Interrupt driven USARTs

The following is a short extension of my previous tutorial, Using the USART - Serial communications. This tutorial will teach the basics for creating interrupt-driven USART communications. It assumes that the reader has both read and fully understood my previous tutorial on basic serial communications.

Interrupts?

AVRs - and almost all microcontrollers - contain a feature known as interrupts. Interrupts, as their name implies, allows for external events (such as inputs from the user or AVR peripheral) to momentarily pause the main microcontroller program and execute an "Interrupt Service Routine" (shorthand "ISR") before resuming the main program where it left off. Interrupts are extremely useful for dealing with irregular input (such as pin changes or the arrival of a serial byte), as well as for processing "background tasks" like togling a LED each time a timer overflows.

In this tutorial, we are going to make use of the AVR's USART peripheral interrupts.

A recap, our echo program

From the last serial tutorial, we have created a simple program from scratch which will echo bytes received on the AVR's USART interface. The full program listing is as follows:

#include 

#define USART_BAUDRATE 9600
#define BAUD_PRESCALE (((F_CPU / (USART_BAUDRATE * 16UL))) - 1)

int main (void)
{
   char ReceivedByte;

   UCSRB = (1 << RXEN) | (1 << TXEN);   // Turn on the transmission and reception circuitry
   UCSRC = (1 << URSEL) | (1 << UCSZ0) | (1 << UCSZ1); // Use 8-bit character sizes

   UBRRH = (BAUD_PRESCALE >> 8); // Load upper 8-bits of the baud rate value into the high byte of the UBRR register
   UBRRL = BAUD_PRESCALE; // Load lower 8-bits of the baud rate value into the low byte of the UBRR register

   for (;;) // Loop forever
   {
      while ((UCSRA & (1 << RXC)) == 0) {}; // Do nothing until data have been received and is ready to be read from UDR
      ReceivedByte = UDR; // Fetch the received byte value into the variable "ByteReceived"

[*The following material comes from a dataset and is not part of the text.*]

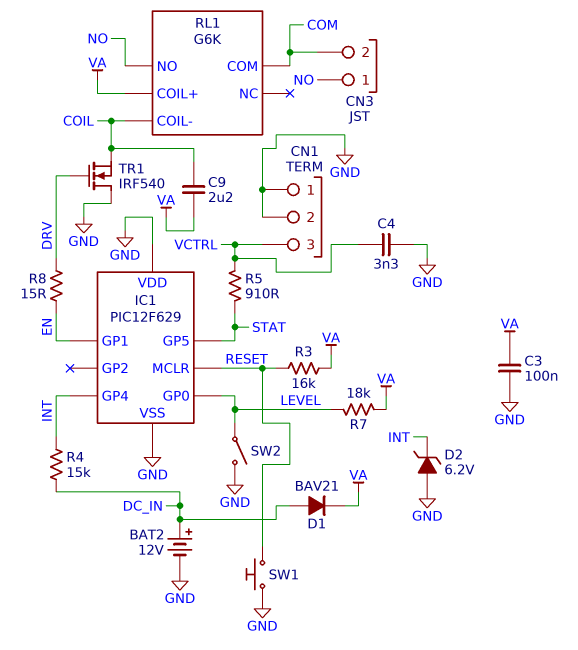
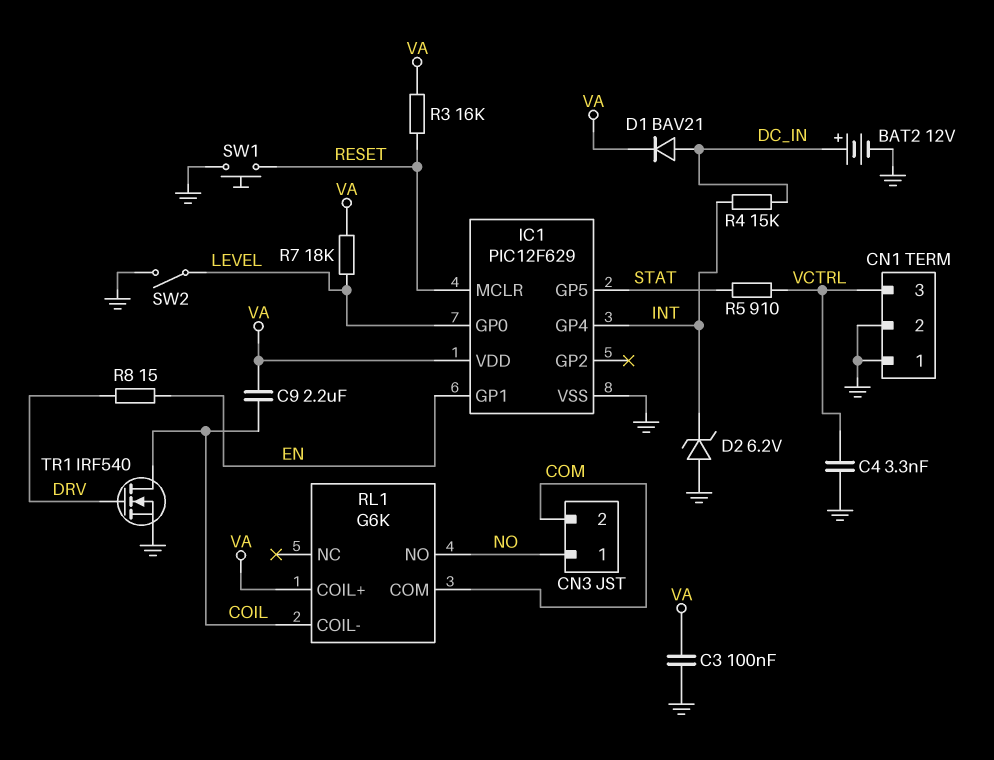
IC1 pin VDD: GND -> VA
TR1: NMOS IRF540 (G DRV, D GND, S COIL) -> NMOS IRF540 (G DRV, D COIL, S GND)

      while ((UCSRA & (1 << UDRE)) == 0) {}; // Do nothing until UDR is ready for more data to be written to it
      UDR = ReceivedByte; // Echo back the received byte back to the computer
   }   
}

Readers should be able to fully understand this code - if you cannot please re-read the previous tutorial on basic serial communication.

Now, we want to extend this code so that the serial data is echoed back when received in an interrupt, rather than our main program loop. To do this, first we need to include the AVRLIBC standard library header, "avr/interrupt.h". This file contains library functions and macros which relate to the interrupt functionality of the AVR. We'll add this to the top of our code, below the "avr/io.h" header include:

#include 
#include 

Once included, we now have a way to make our ISR to deal with the serial reception. To make an ISR, we use the syntax:

ISR({Vector Name})
{
	// Code to be executed when ISR fires
}

And place it in our program as if it was a normal function. To add one to deal with the reception of a byte via the USART, we need to look for the appropriate name in our AVR's datasheet. In the datasheet for our example AVR, the MEGA16, we see that the name of the interrupt for when a byte is received is "USART_RXC". The standard AVRLIBC library file "avr/io.h" - included in our program as well as any other AVR-GCC program involving the AVR's IO functionality - defines the vector names for us.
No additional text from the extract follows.